* The records:
________________

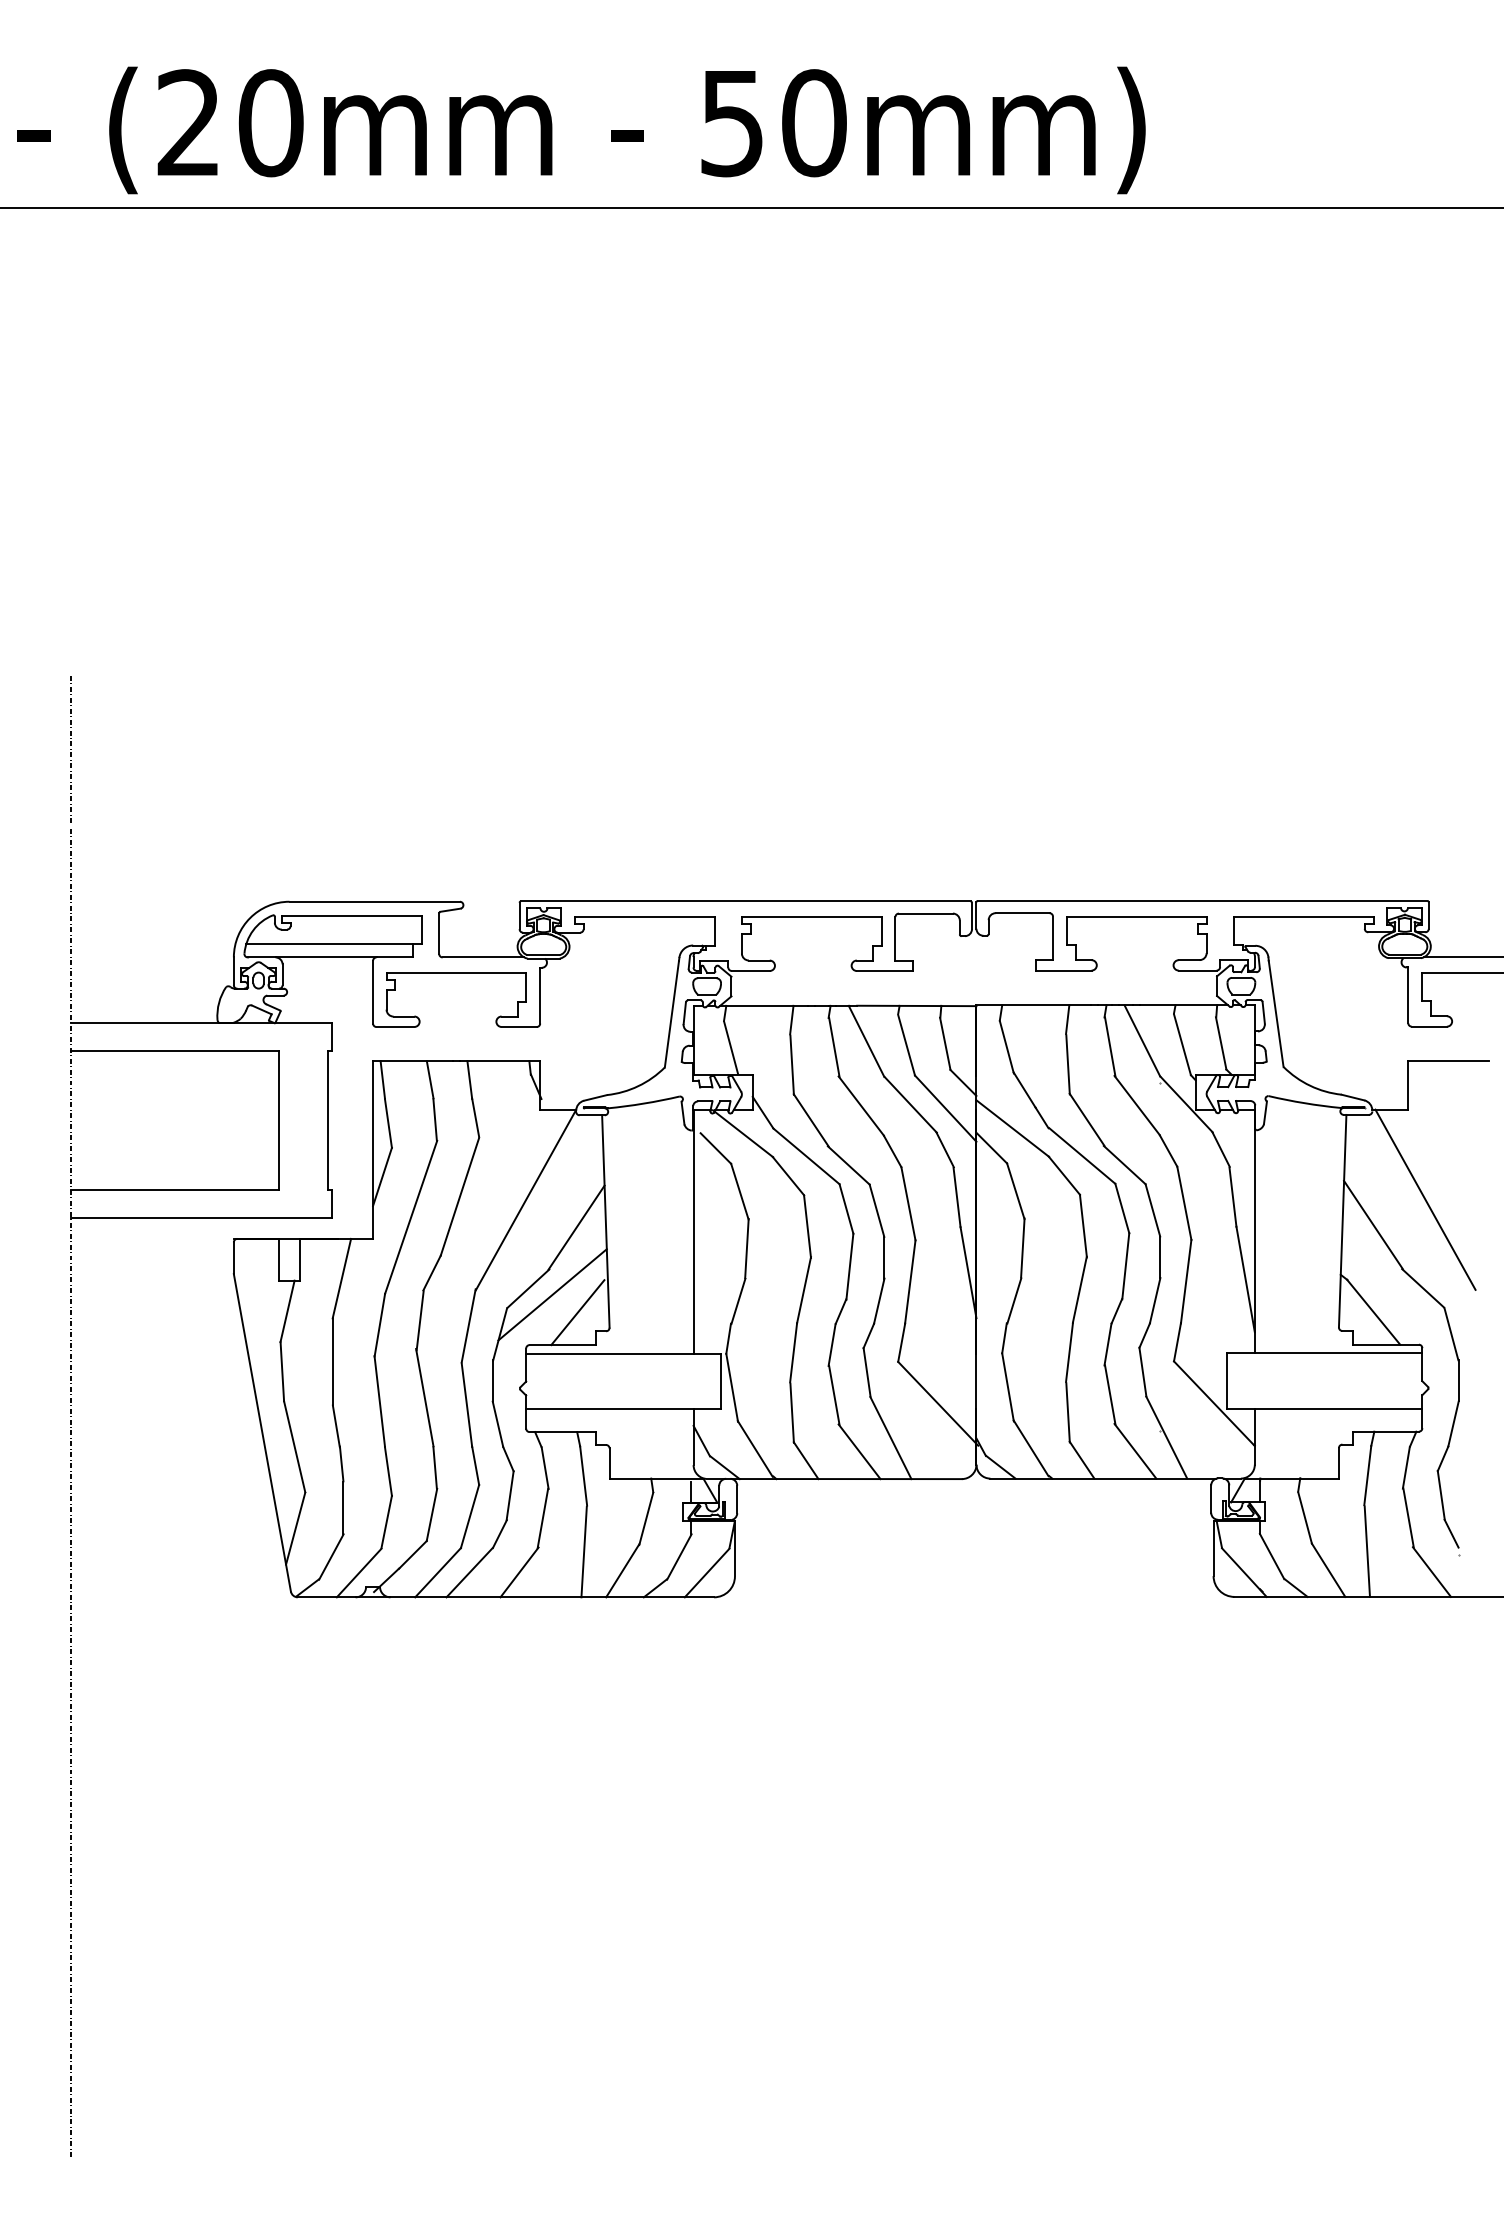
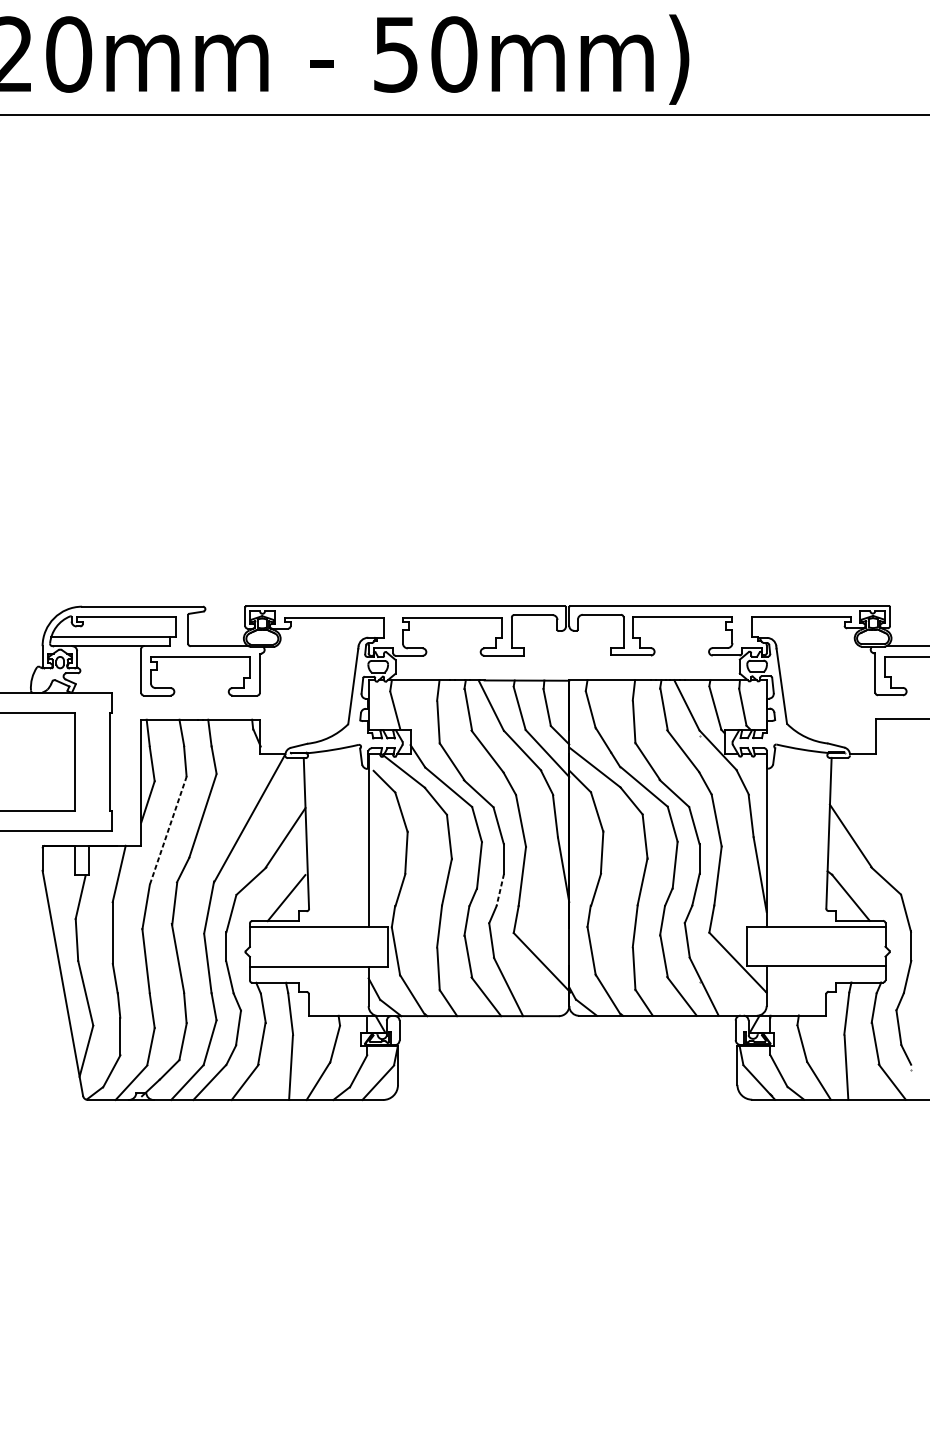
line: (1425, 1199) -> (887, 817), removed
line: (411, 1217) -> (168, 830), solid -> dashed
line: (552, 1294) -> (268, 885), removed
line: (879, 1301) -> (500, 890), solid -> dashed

________________

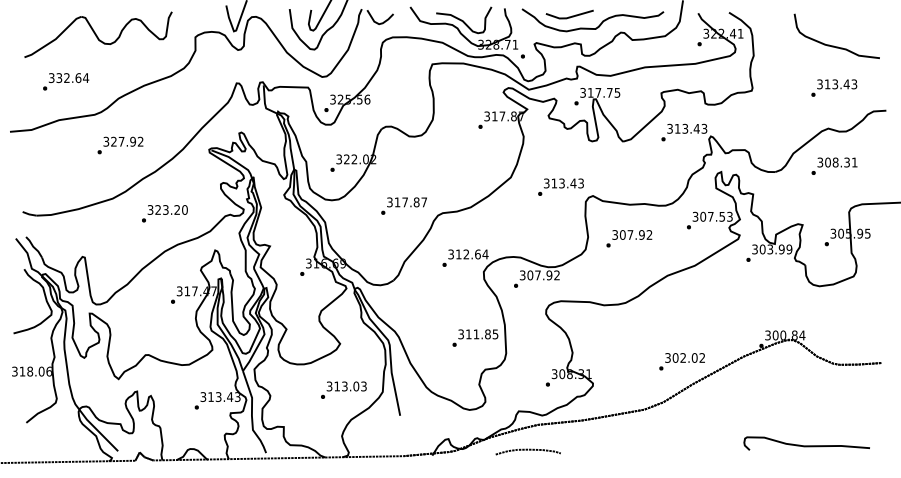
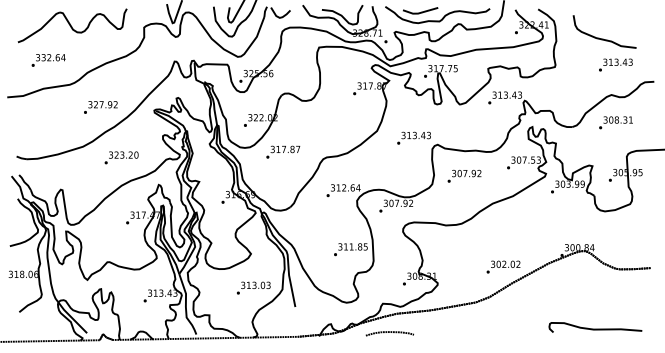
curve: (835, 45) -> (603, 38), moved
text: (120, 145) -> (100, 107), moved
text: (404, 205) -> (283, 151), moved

________________

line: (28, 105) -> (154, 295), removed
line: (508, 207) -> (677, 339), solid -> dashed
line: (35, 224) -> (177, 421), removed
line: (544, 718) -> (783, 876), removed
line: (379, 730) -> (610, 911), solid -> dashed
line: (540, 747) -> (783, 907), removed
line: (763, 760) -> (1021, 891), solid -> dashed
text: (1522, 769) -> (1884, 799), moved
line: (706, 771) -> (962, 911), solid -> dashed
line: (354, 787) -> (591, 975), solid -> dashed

________________

* Work required: Select, from the listing, all lines that include the word "removed".

* Problem solution:
line: (1425, 1199) -> (887, 817), removed
line: (552, 1294) -> (268, 885), removed
line: (28, 105) -> (154, 295), removed
line: (35, 224) -> (177, 421), removed
line: (544, 718) -> (783, 876), removed
line: (540, 747) -> (783, 907), removed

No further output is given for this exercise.